That’s enough of a description I guess. I’ll resume now with a fun story, of me, Han and Bbark going out and have some fun.

So Bbark and Han showed up to me, full of excitement, asking if I would like to come with them on date they had set up with three girls. Obviously they had to fill the last spot and thought it would make an impression on the girls, if they’d bring along a Frenchman. I of course accepted, and I went to the hotel to get ready for the date. The plan was to meet them near lotte world, not far away of the place two of the girls lived in. They would pick us up there, and we’d go have dinner and drink at their place.


Short disclaimer : I won’t talk very often about girls in my stories. As I could as well only talk about my dates, that were numerous. But there’s absolutely no point of detailing my sentimental life, but for the times of fun stories, or when it actually mattered and influenced alot my stay in Korea. I might just add, that when you’re good looking and not a complete prick, it’s somewhat very easy in Korea to find girls and get along.


So there we were, all three perfumed and dressed as the three finest young men of Seoul. All the way to the meeting point, Bbark and Han would take turns making jokes on me, saying that we’d witness tonight if I was either an accomplished nerd, or taking the girl matter as serious I took the gaming one.
The girls came to pick us up with their car, I have no idea, where my friends knew them from, but the chicks were very good looking so it was very fine with me. They weren’t embarassed by my presence, eventho I was foreigner, more curious than anything else, and prolly because my two friends had told them about me before.
We got to their place, wich was a nice 4 rooms appartement. The girls were University students, and living on their own. Upon entering the living room, I discovered a table filled with all sorts of cold food, and an equal if not superior quantity of beer and soju bottles displayed in a very attractive fashion.
What can I say ? As we sat, an awkward silence showed up the first 3 minutes. But as soon as the first Soju bottle opened, we just started to behave like long lost friends that grew up in the same neighbourhood.
I was furiously possessed with the partying spirit. The three girls could barely speak english, but Bbark and Han, upon seeing what a good fellow I was when it came to aclool, discussion and partying, provided all the language and communication support needed for me to entertain everyone in the most stupid ways possible.

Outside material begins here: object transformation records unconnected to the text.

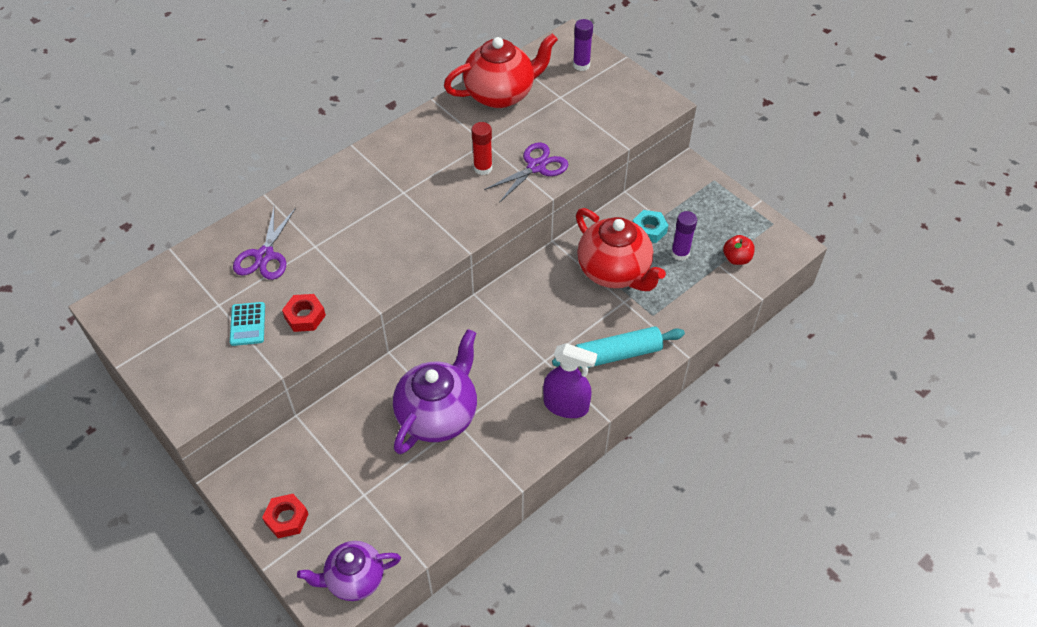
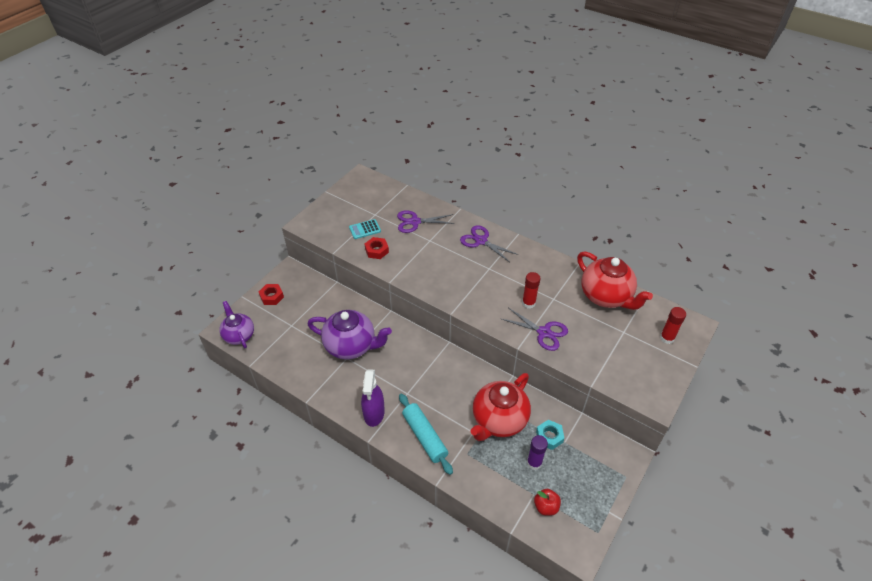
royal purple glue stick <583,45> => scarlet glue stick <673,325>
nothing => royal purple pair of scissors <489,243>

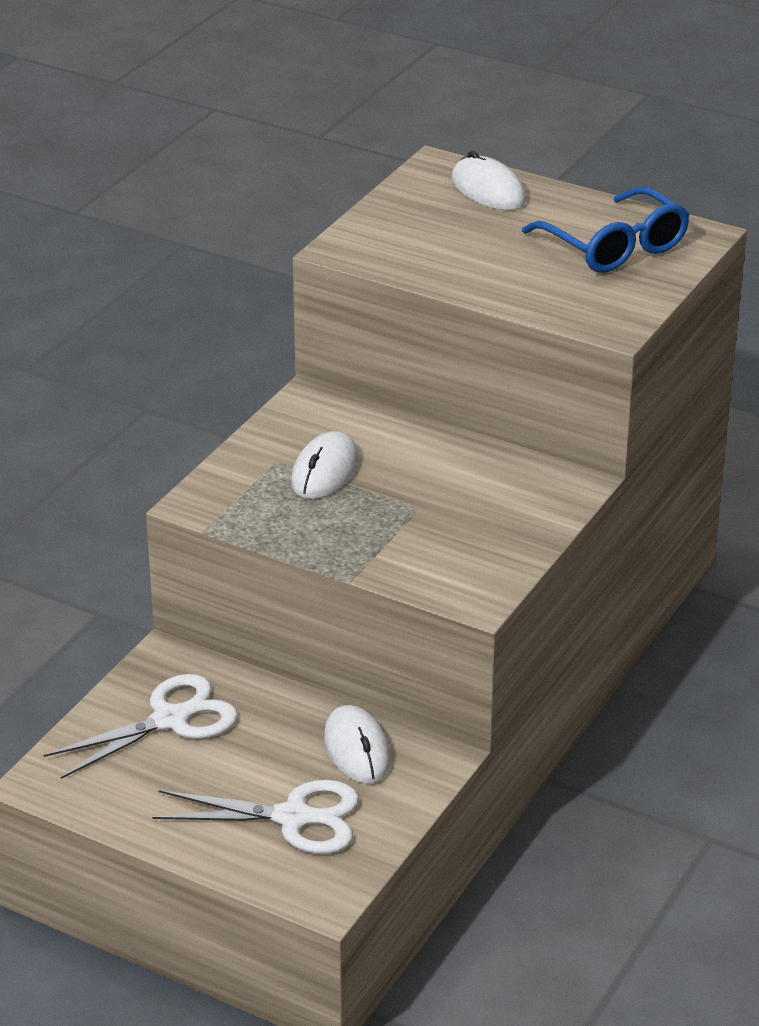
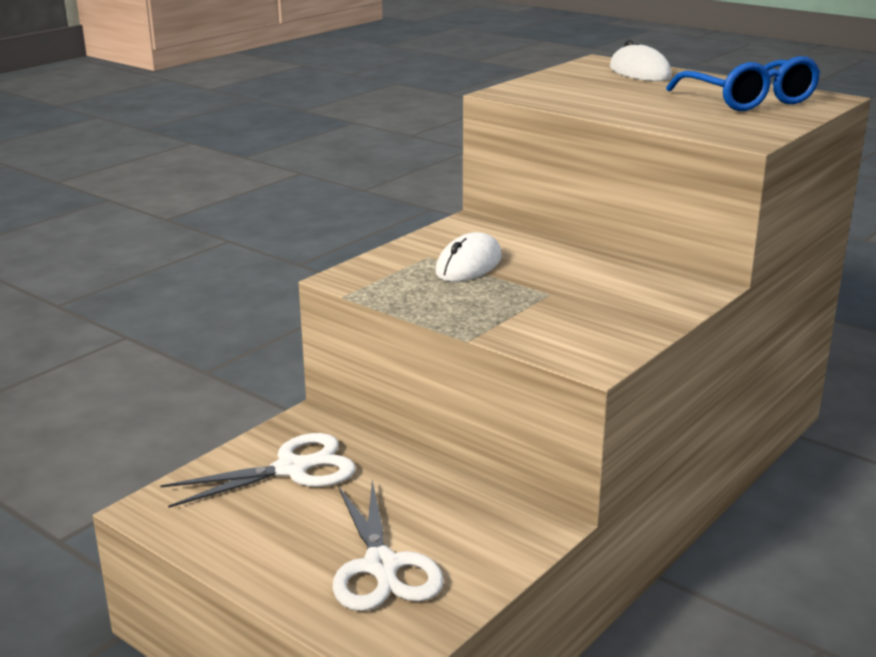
pure white mouse <357,744> => nothing
pure white pair of scissors <255,817> => pure white pair of scissors <388,545>, 60 degrees clockwise

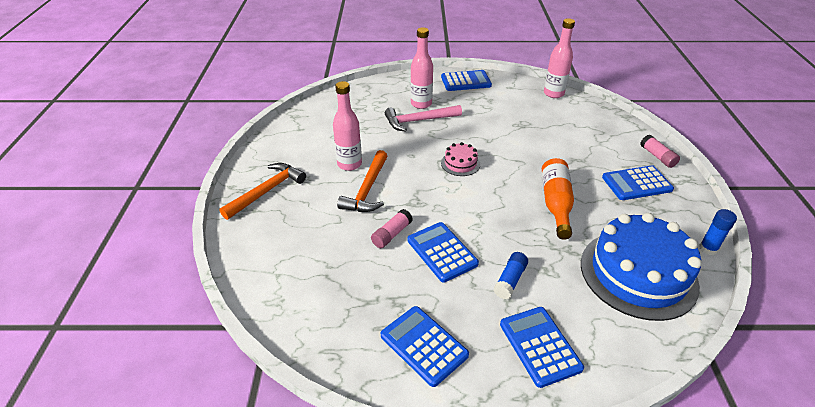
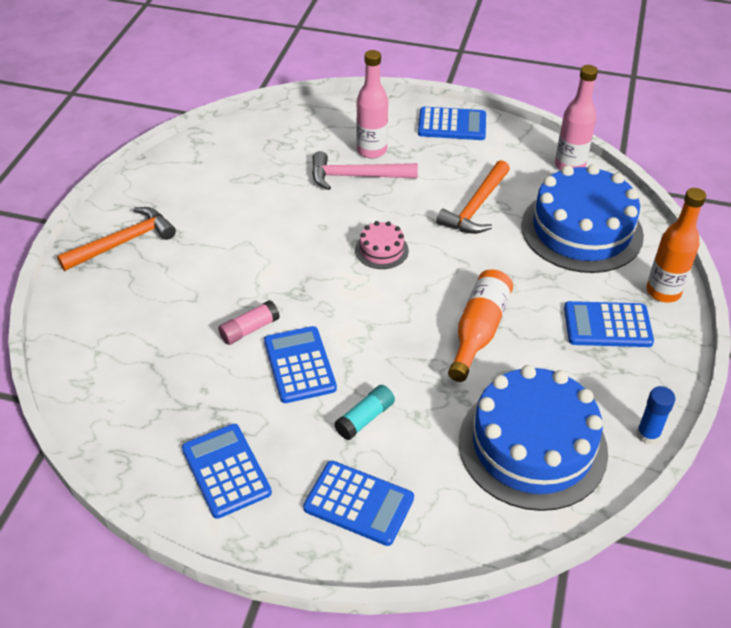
rose-pink flask <347,126> => nothing
rose-pink glue stick <660,151> => bright orange flask <676,245>
bright orange claw hammer <362,181> => bright orange claw hammer <473,197>, moved
cobalt glue stick <511,275> => aqua glue stick <364,412>
cobalt pocket calculator <542,347> => cobalt pocket calculator <358,503>, 120 degrees clockwise
nothing => cobalt gateau <582,218>

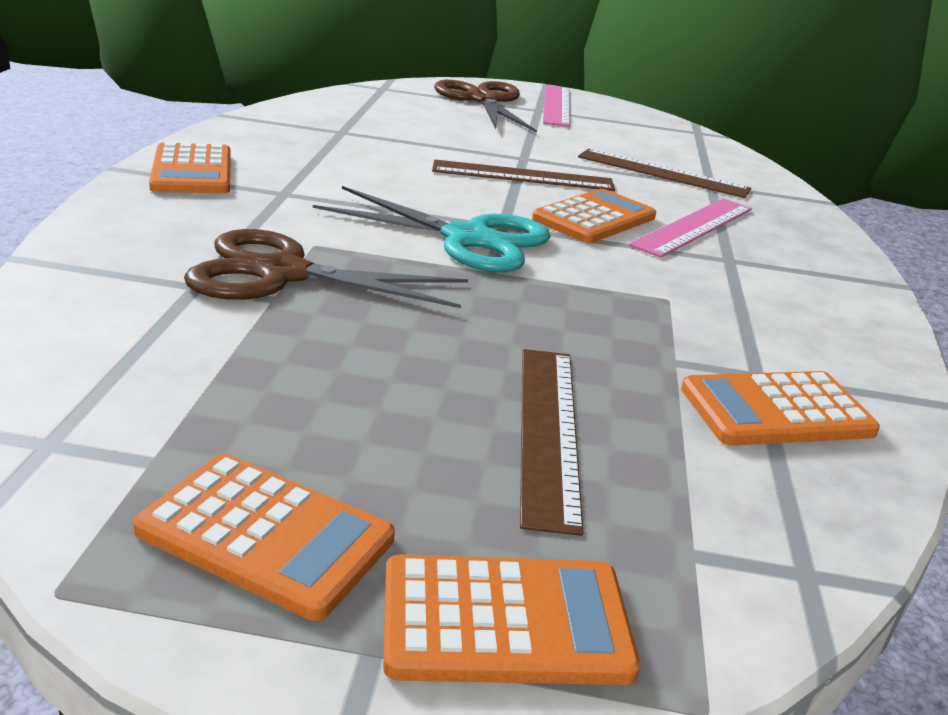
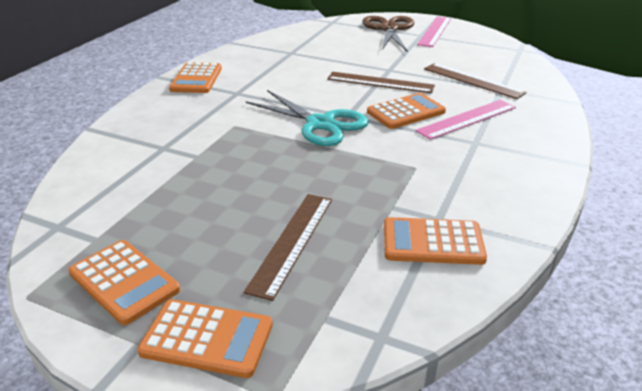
brown pair of scissors <326,268> => nothing

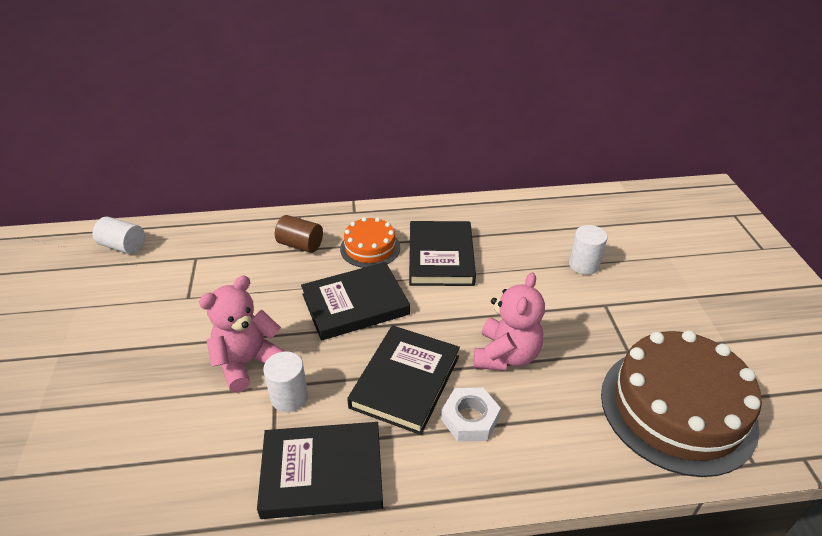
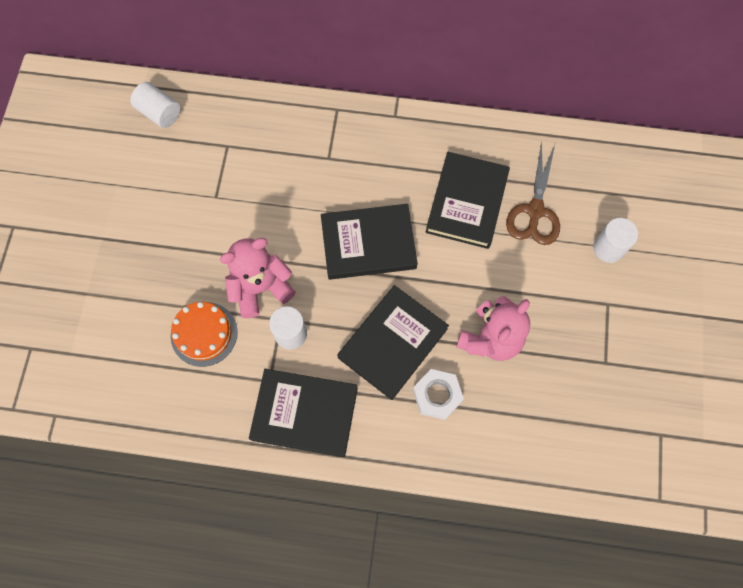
brown cylinder <299,234> => nothing
bright orange gateau <370,242> => bright orange gateau <204,334>, moved
brown gateau <681,403> => nothing
nothing => brown pair of scissors <533,193>

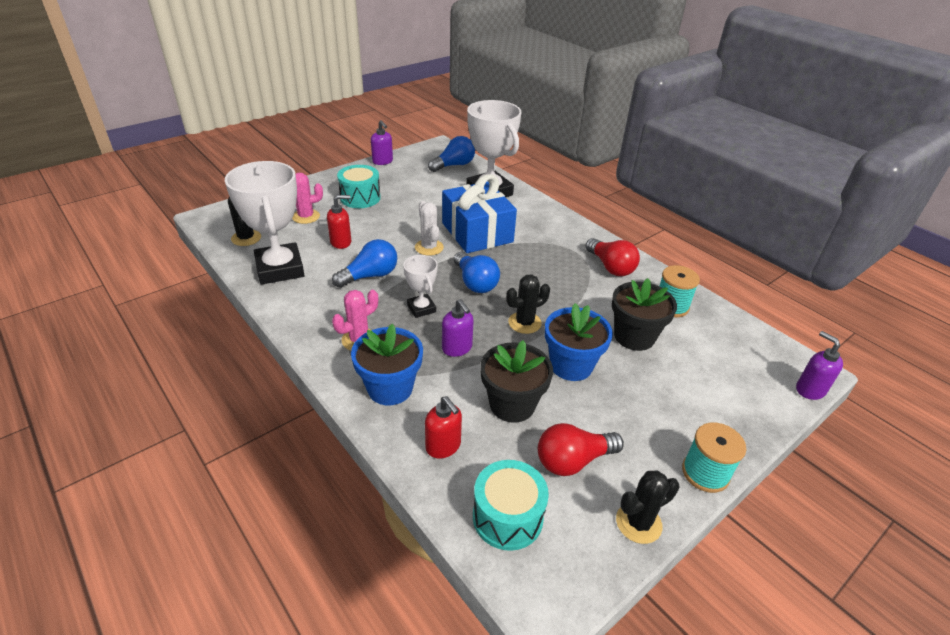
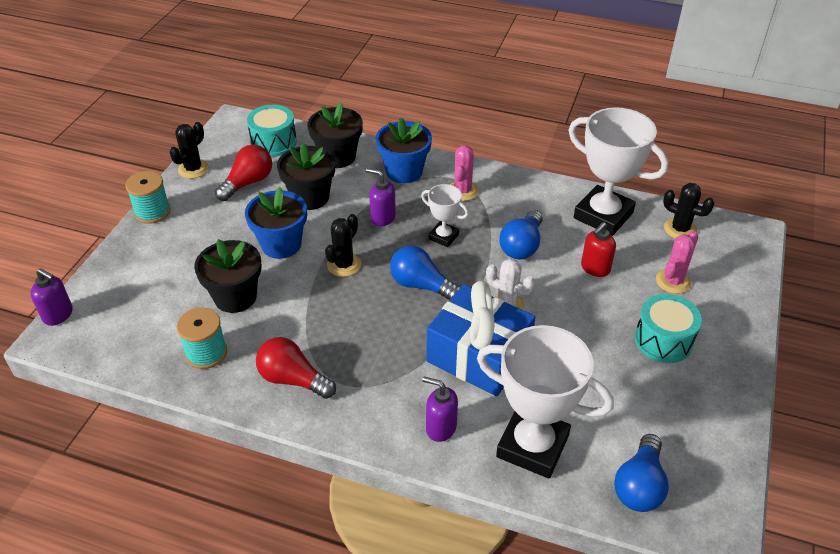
royal purple soap pump <382,142> => royal purple soap pump <440,409>, moved
scarlet soap pump <443,427> => black flower pot <335,135>

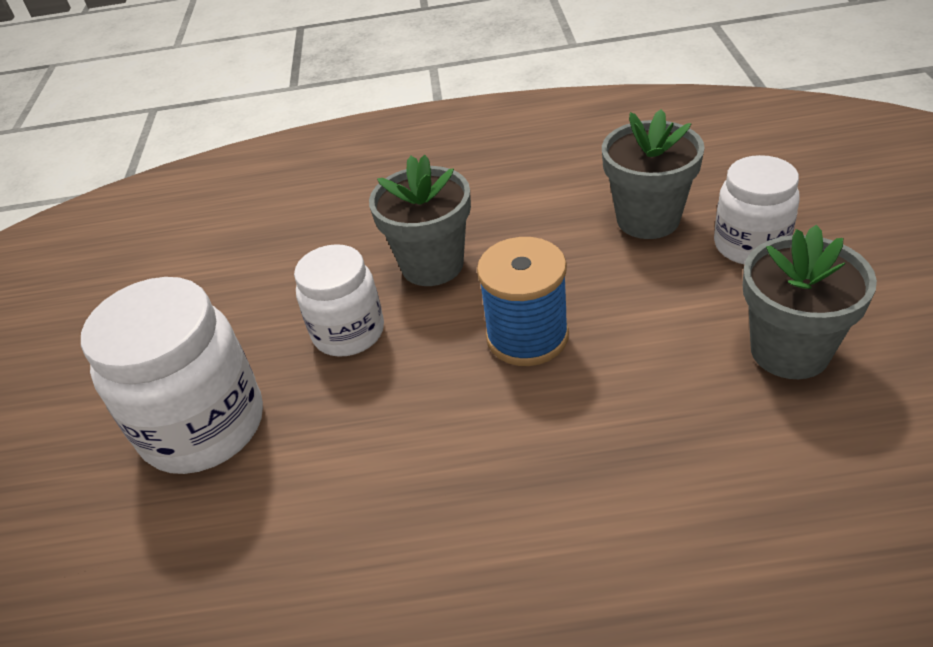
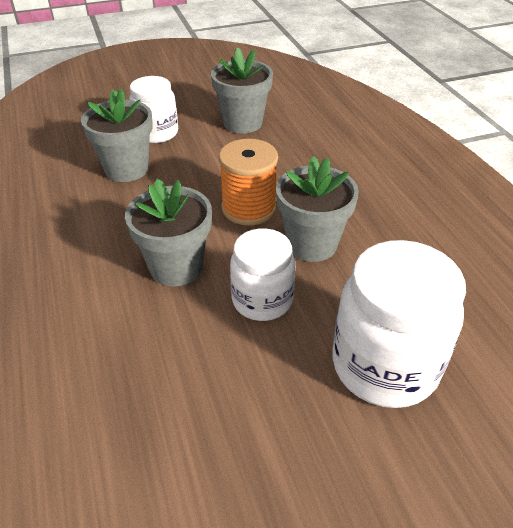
cobalt spool <523,301> => bright orange spool <248,182>
nothing => gray flower pot <317,209>

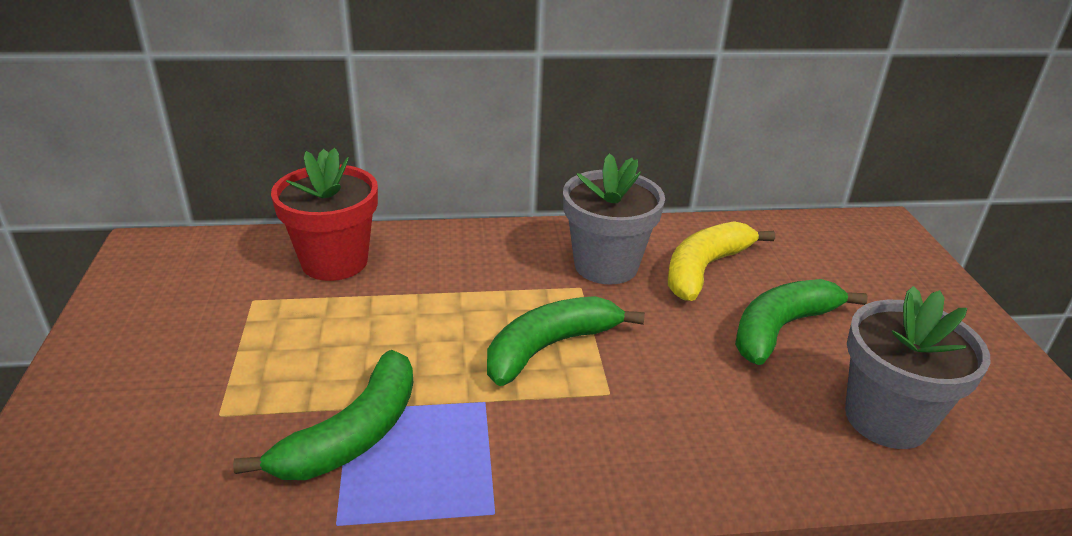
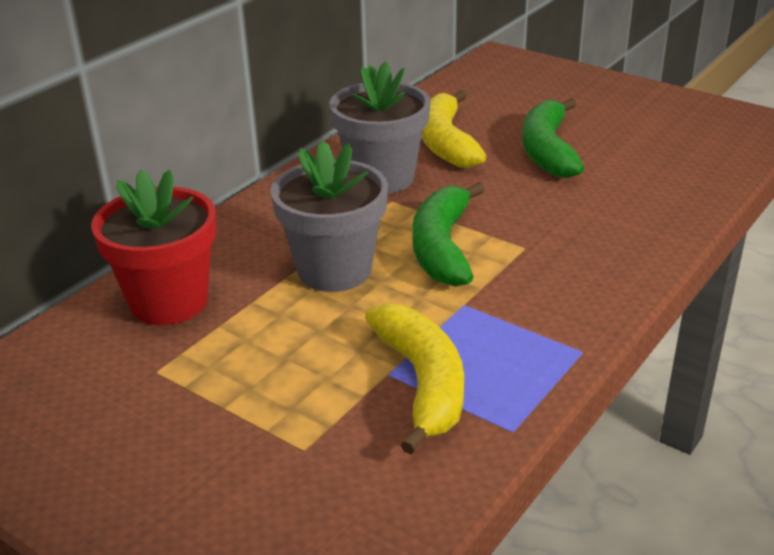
gray flower pot <917,367> => gray flower pot <329,216>, moved
leaf-green banana fruit <323,415> => yellow banana fruit <414,378>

As we got dragged into the deep drinking, because food started to deplete off the table, I started doing what I’m the best at in these types of situation : getting everyone drunk. And to show the proper way of doing, getting myself of course twice as much drunk than the others.

That meant then, proving them my good will at becoming converted to Korean society, by trying to replace my blood with Soju only. The more they’d ask for mercy, the more their cups would be filled. I’m absolutely unstopable on this topic. Stories, jokes, stupid mimics, any mean is good to make one rise his arm with an empty glass waiting to be filled.

Around 2 Am, Bbark and his girl friend left, he had to go to the dentist in the morning, because of a hurting cavity. Han who was dating one of the girls already, after kissing her, turned to tell me the plan was that we would there tonight.
Soju was depleted, and him and his girl went to their bedroom to sleep.

And there I was, in front of that one cute, small and cheeky Korean girl, that, as a fine gentleman, I had absolutely no plan to abuse the drunken state. How naïve and foolish was I ! I prolly was the most drunk between us two, and she, perfectly aware of what was going on. As I stood up and asked while she opened the door of her room, where was a sofa, or a couch, or just a proper location on the ground for me to lie and rest, she went to me and grabbed my hand, and softly in the most natural move, dragged me into her room.

Needless to say I was suprised and I still thought she had an extra bed in her room, that she wanted me to sleep on, until she closed the door, showed me her bed, and getting closer in my arms, sitting there together, started to kiss me.

Now this could’ve been all romantic and shit. But I was terribly drunk. I had drank about 6 bottles of Soju myself, and I wasn’t really a heavy drinker back then. In France I’d always favor any sort of drugs over alcool. So, like, that night, I wanted to act tough, and I got actually owned by the divine power that hides behind the bad taste of the Korean drink.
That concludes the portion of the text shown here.